The matter was recently discussed in this mailing list [1] and also in
the March 2012 council meeting [2], and as a result the docs team has
amended the respective section [3] of the handbook.

Ulrich

[1] <http://archives.gentoo.org/gentoo-dev/msg_2ffb7ea72e6209439600c371f6fc071d.xml>
[2] <http://www.gentoo.org/proj/en/council/meeting-logs/20120313.txt>
[3] <http://www.gentoo.org/doc/en/handbook/handbook-x86.xml?part=1&chap=8>
 
Old 07-27-2012, 06:42 AM
Ben de Groot
 
Default UTF-8 locale by default

On 20 July 2012 06:28, Ulrich Mueller <ulm@gentoo.org> wrote:
>>>>>> On Thu, 19 Jul 2012, Sascha Cunz wrote:
>
>> Is there a reason for not using at least en_US.UTF-8 as a "sane"
>> default value?
>
> Because there's no one-size-fits-all locale, but it is specific to
> every system so the user must configure it?

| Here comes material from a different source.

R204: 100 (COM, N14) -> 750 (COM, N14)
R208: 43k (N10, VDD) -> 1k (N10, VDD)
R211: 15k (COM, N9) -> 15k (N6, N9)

While this is understandable, the fact remains that not having a
UTF-8 locale by default in our stage3 environment is sub-optimal.

I understand why the council rejected Debian's C.UTF-8 option,
but is there really no better default that we can use?

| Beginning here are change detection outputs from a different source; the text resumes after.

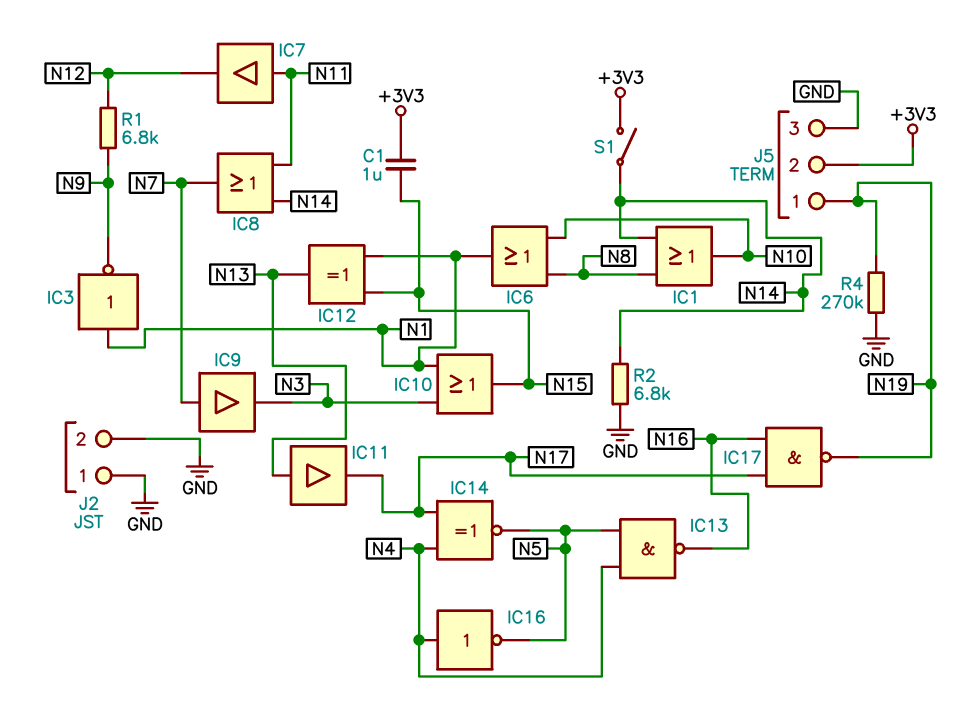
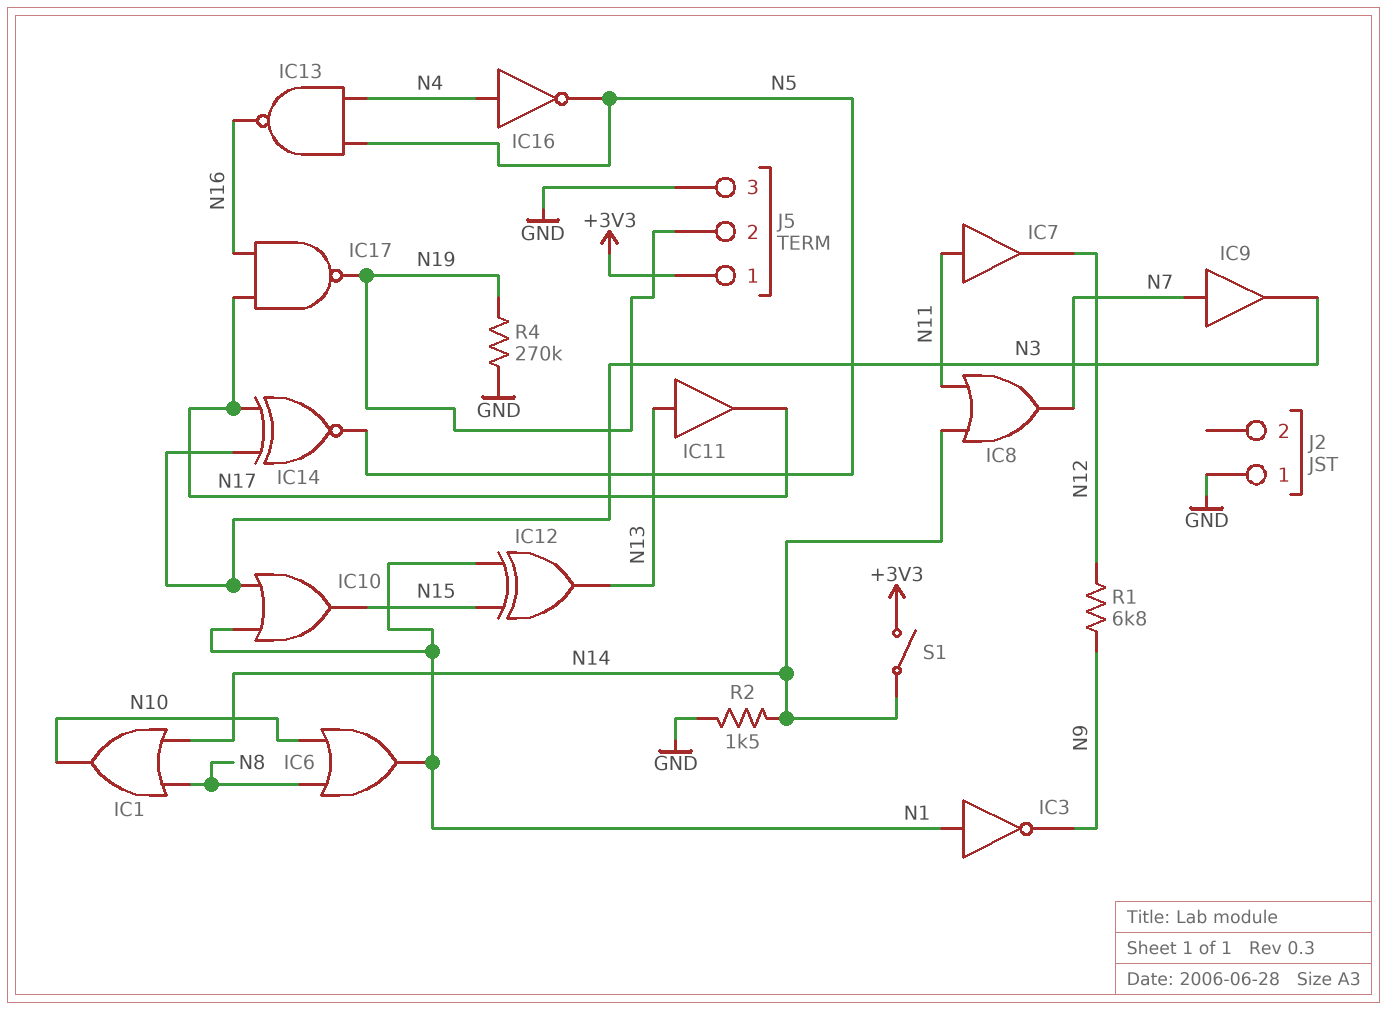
C1: 1uF (+3V3, N15) -> none
IC14: XNOR (in N4, in N17, out N5) -> XNOR (in N3, in N17, out N5)
J2 pin 2: GND -> none
J5 pin 1: N19 -> +3V3
J5 pin 2: +3V3 -> N19
R2: 6.8k (GND, N14) -> 1.5k (GND, N14)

Without any default locale set, in practically all cases that means
that the user is presented with English, and mostly the American
variant. So, in practice, we are defaulting to en_US, just not in a
unicode environment. Correct me if I'm wrong.

Also, in most other places (such as our website, GLEPs, ebuilds)
we default to en_US.UTF-8.

So let's upgrade to en_US.UTF-8, which is for most users more
desirable than the current situation. Of course we will still advise
them to set their desired locales in /etc/locale.gen. But at least
they will start with a unicode environment, as expected anno 2012.

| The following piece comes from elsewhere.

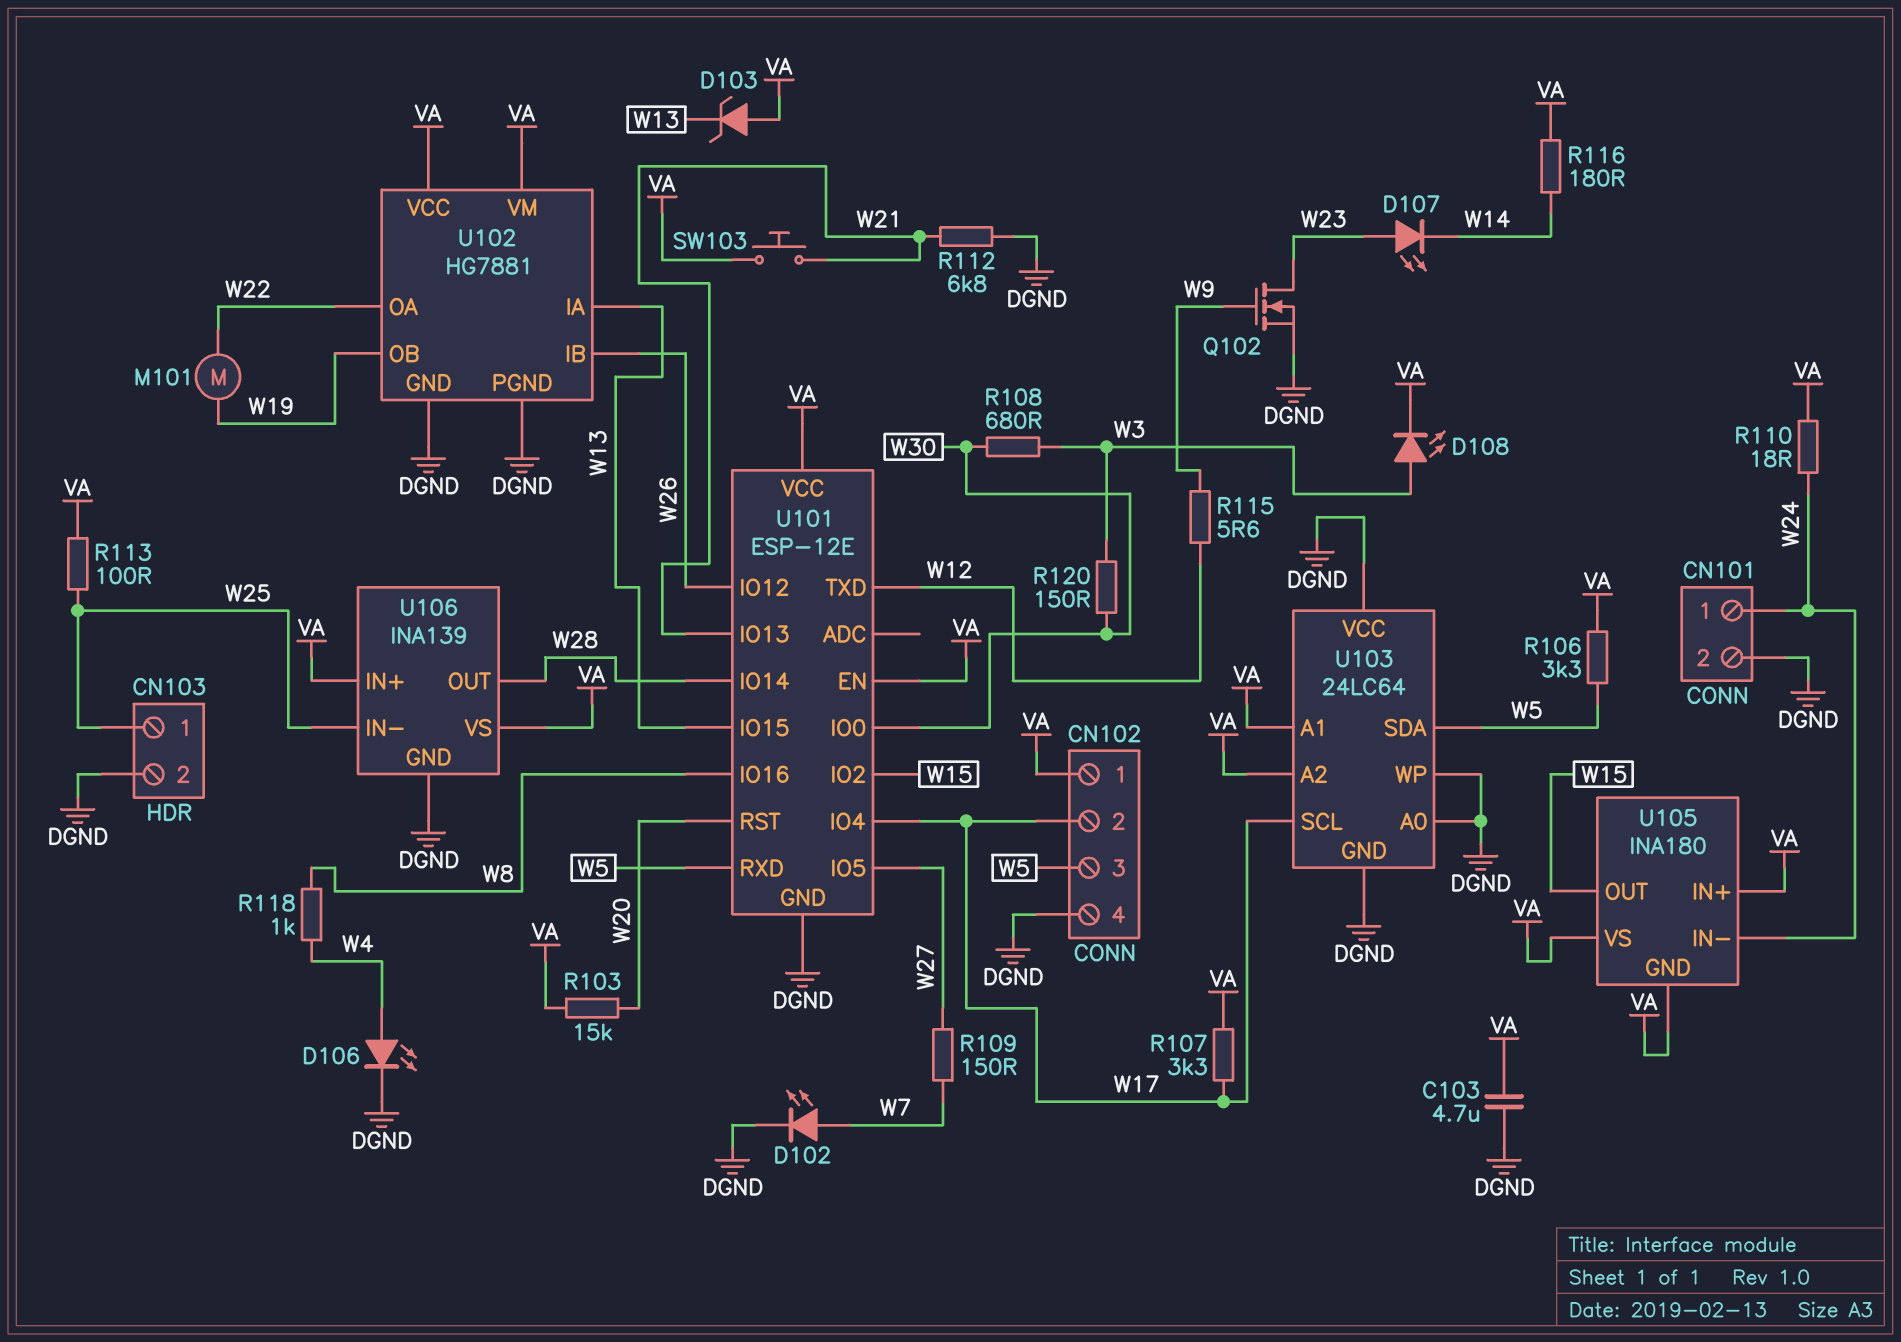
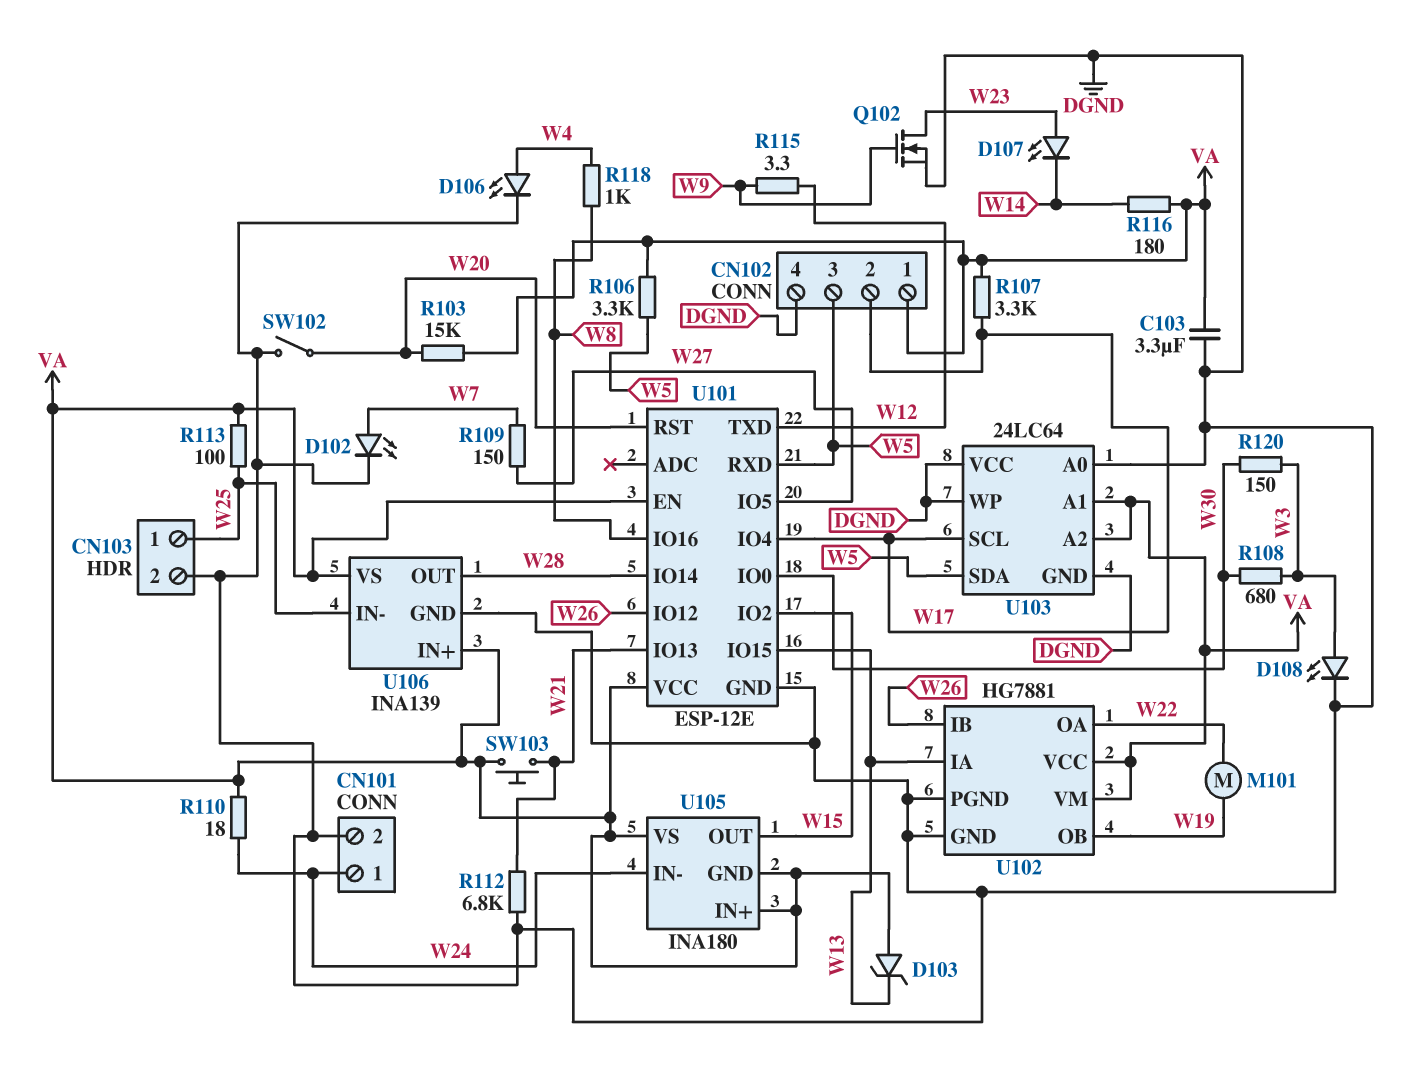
C103: 4.7uF (DGND, VA) -> 3.3uF (DGND, VA)
D108: LED (A W3, K VA) -> LED (A W3, K DGND)
R115: 5.6 (W9, W12) -> 3.3 (W9, W12)
SW102: none -> switch (DGND, W20)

> The matter was recently discussed in this mailing list [1] and also in
> the March 2012 council meeting [2], and as a result the docs team has
> amended the respective section [3] of the handbook.
>
> Ulrich
>
> [1] <http://archives.gentoo.org/gentoo-dev/msg_2ffb7ea72e6209439600c371f6fc071d.xml>
> [2] <http://www.gentoo.org/proj/en/council/meeting-logs/20120313.txt>
> [3] <http://www.gentoo.org/doc/en/handbook/handbook-x86.xml?part=1&chap=8>
>

--
Cheers,

Ben | yngwin
Gentoo developer
Gentoo Qt project lead, Gentoo Wiki admin
 
Old 07-27-2012, 07:08 AM
Ulrich Mueller
 
Default UTF-8 locale by default

>>>>> On Fri, 27 Jul 2012, Ben de Groot wrote:

> I understand why the council rejected Debian's C.UTF-8 option,
> but is there really no better default that we can use?

> Without any default locale set, in practically all cases that means
> that the user is presented with English, and mostly the American
> variant. So, in practice, we are defaulting to en_US, just not in a
> unicode environment. Correct me if I'm wrong.

See below. We're not defaulting to en_US for things like the number
format.

> Also, in most other places (such as our website, GLEPs, ebuilds)
> we default to en_US.UTF-8.

> So let's upgrade to en_US.UTF-8, which is for most users more
> desirable than the current situation. Of course we will still advise
> them to set their desired locales in /etc/locale.gen. But at least
> they will start with a unicode environment, as expected anno 2012.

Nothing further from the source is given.